We note plaintiff's additional contention that "the common-law claims c[ould] survive regardless of whether or not provocation exists." Plaintiff fails to support this claim with authority. See Greater Bethesda Healing Springs Ministry v Evangel Builders & Constr Managers, LLC, 282 Mich App 410, 413; 766 NW2d 874 (2009) ("An appellant may not merely announce its position and leave it to this Court to discover and rationalize the basis for its claims, unravel or elaborate its argument, or search for authority for its position.").
Defendant contends in the alternative that whether defendant did or should have had reason to know of Taco's propensity for aggression was another issue that should have been left for the jury. We disagree. Nothing in the record suggests that defendant had reason to know that Taco might behave aggressively.
Plaintiff points to his deposition testimony, as well as Meldrum's testimony, that they had witnessed Taco growl at plaintiff. However, we have held before in the context of strict liability and negligence claims that "the mere fact that a dog barks, growls, or jumps, or approaches strangers in a somewhat threatening way is common canine behavior," and is ordinarily insufficient to establish that a dog is abnormally dangerous. Hiner v Mojica, 271 Mich App 604, 612; 722 NW2d 914 (2006). Moreover, plaintiff ignores the additional testimony from plaintiff and Meldrum that, despite having witnessed the growling, neither plaintiff nor Meldrum believed that Taco was aggressive or had any concerns about Taco being around LC. Even more importantly, plaintiff fails to explain the fact that nothing about the testimonies of plaintiff and Meldrum suggest that defendant ever witnessed such growling or had reason to know of a propensity for aggression. The only testimony related to that issue came from defendant, who testified that he had never witnessed behavior from Taco that would suggest to him a propensity for aggression.
With that in mind, we conclude that the trial court did not err in determining that no genuine issues of material fact existed as to whether defendant knew or had reason to know that Taco may behave with abnormal aggression, and did not err in dismissing plaintiff's common-law claims on that basis.

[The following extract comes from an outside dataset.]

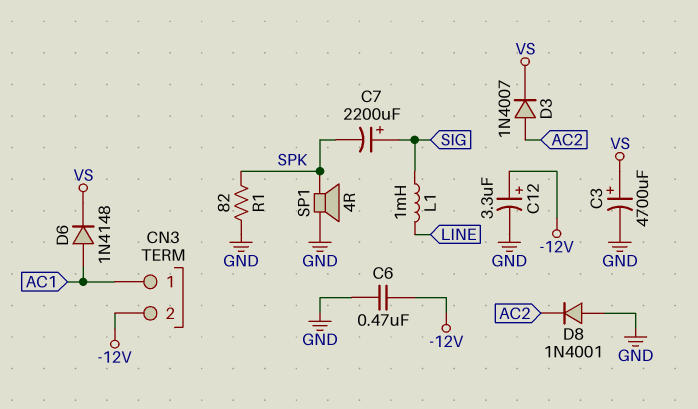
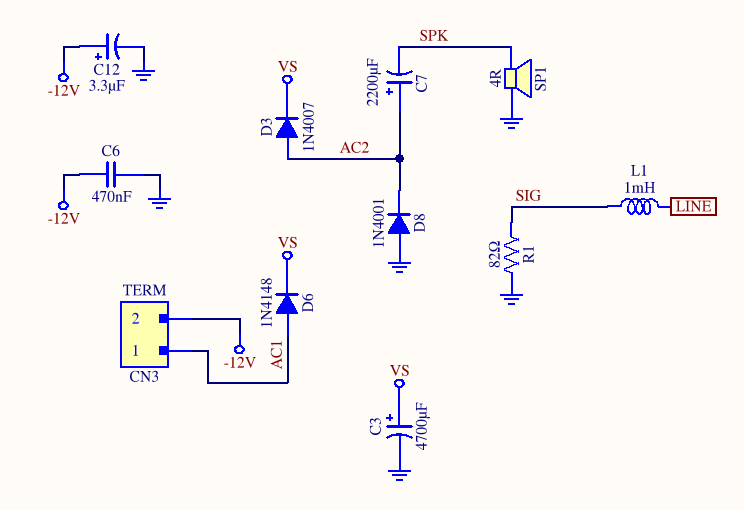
C7: 2200uF (plus SIG, minus SPK) -> 2200uF (plus AC2, minus SPK)
R1: 82 (GND, SPK) -> 82 (GND, SIG)

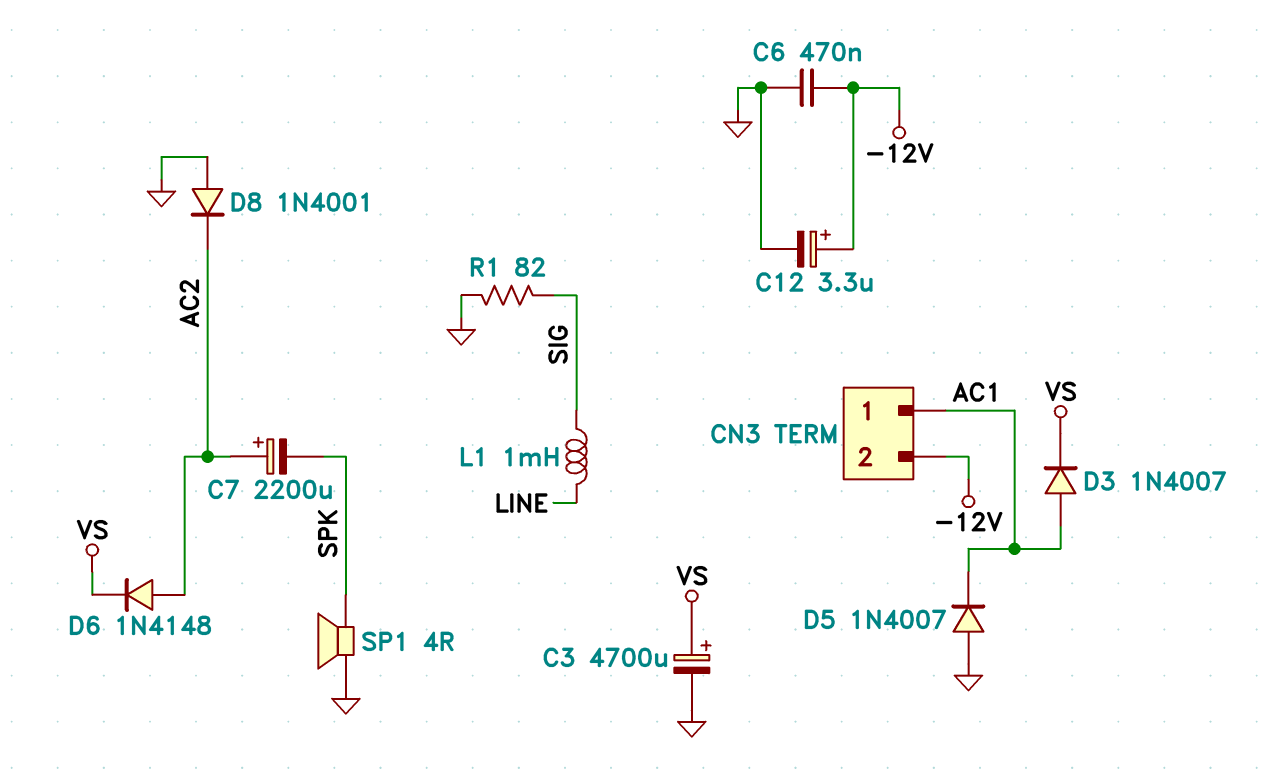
D3: diode 1N4007 (A AC2, K VS) -> diode 1N4007 (A AC1, K VS)
D5: none -> diode 1N4007 (A GND, K AC1)
D6: diode 1N4148 (A AC1, K VS) -> diode 1N4148 (A AC2, K VS)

See Trager, 445 Mich at 99 (noting that the owner's scienter of abnormally dangerous propensities is an element of strict liability); Hiner, 271 Mich App at 612 (noting with respect to dogs that the mere failure of an owner to keep the dog under constant control is not sufficient to show a breach of duty where the owner has no knowledge of a dangerous propensity unique to that particular animal).
Affirmed in part and reversed in part. We do not retain jurisdiction.